Limited Runs, Better Quality Fakes
The rise in visibility of brands’ battles against fakes is especially interesting at the moment. While the luxury model has always depended on expensive price tags and story-telling-centric marketing aimed at maintaining the aura of luxury (even as many of these brands quietly boost the qualities they manufacture and lower the price points by way of increasingly accessible offerings), this has been put into overdrive in recent years.
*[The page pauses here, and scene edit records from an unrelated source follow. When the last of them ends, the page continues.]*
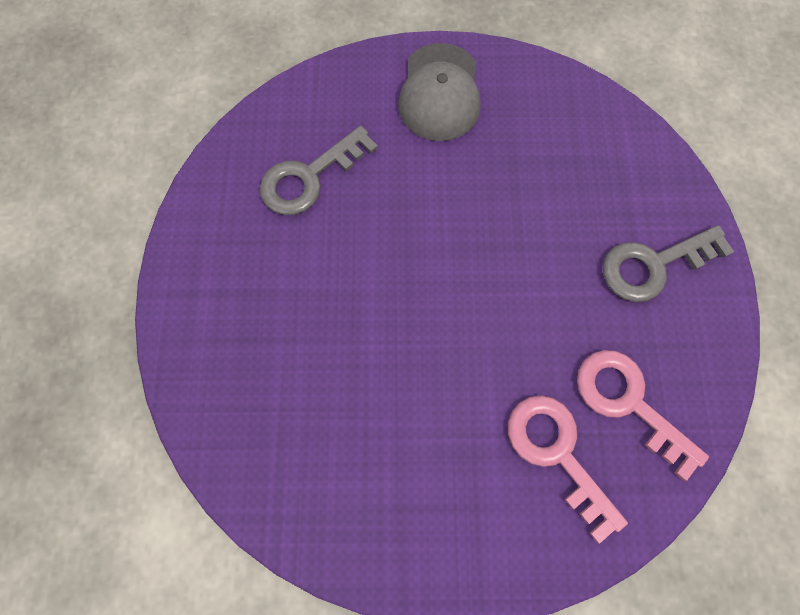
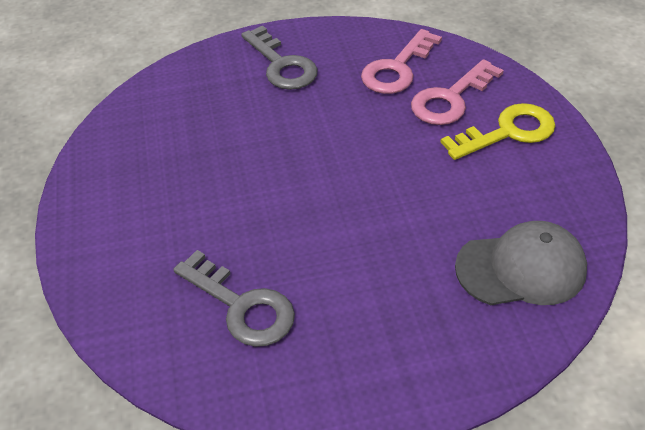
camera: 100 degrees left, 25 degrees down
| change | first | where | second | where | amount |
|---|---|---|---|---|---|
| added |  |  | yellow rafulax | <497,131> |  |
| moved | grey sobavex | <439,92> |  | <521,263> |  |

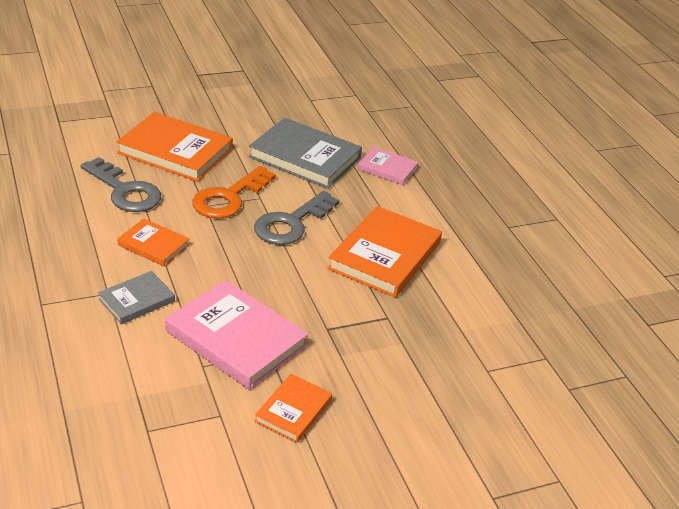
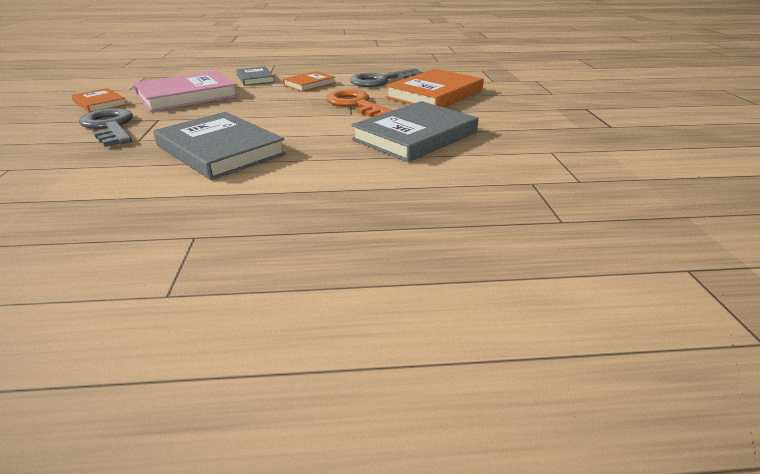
camera: 110 degrees right, 5 degrees down
| change | first | where | second | where | amount |
|---|---|---|---|---|---|
| removed | pink tumofok | <388,166> |  |  |  |
| moved | grey rafulax | <297,218> |  | <106,127> |  |
| recoloured | orange tumofok | <384,252> | grey tumofok | <219,146> |  |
The result is overly eye-popping prices for products (i.e., $500 cotton Gucci t-shirts, $1,500 Vetements hoodies), and seemingly more limited edition products (maybe thanks to the widespread usage of bots to hoard products upon initial sale) than ever before.
This equation – paired with the hype of Instagram advertising by way of brand sand influencers, alike – is a perfect storm for fakes, and in many cases, is driving consumers to resort to counterfeits purely in order to be able to get in on the action. As I wrote for Dazed this week, “Louis Vuitton’s Supreme collaboration was limited in nature, expensive from the outset, and bore even more outlandish prices at resale.” In the same vein, “a quick search of Instagram for adidas’s various Yeezy sneakers, which are notoriously impossible to get when they hit the market due to their small-runs and often prohibitively expensive at resale – is a good example of how counterfeiters are thriving on consumers’ desire to get their hands on otherwise unavailable products.”
Pair this with the widespread availability of – and ease with which consumers can get their hands on – downright accurate counterfeits, and you have a thriving market for fakes.
This is something that was certainly on the Gucci team’s mind in connection with its collections, and at the front of the minds of Diesel’s creatives, as well. So, if fashion brands cannot beat counterfeiters’ efforts (and given the breadth of them, it is only fair to say that to a certain extent, they simple cannot), it seems the motto is, why not join them, at least for a good PR play.
*This article was updated to include a reference to Gucci’s F/W 2020 “Fake/No” capsule.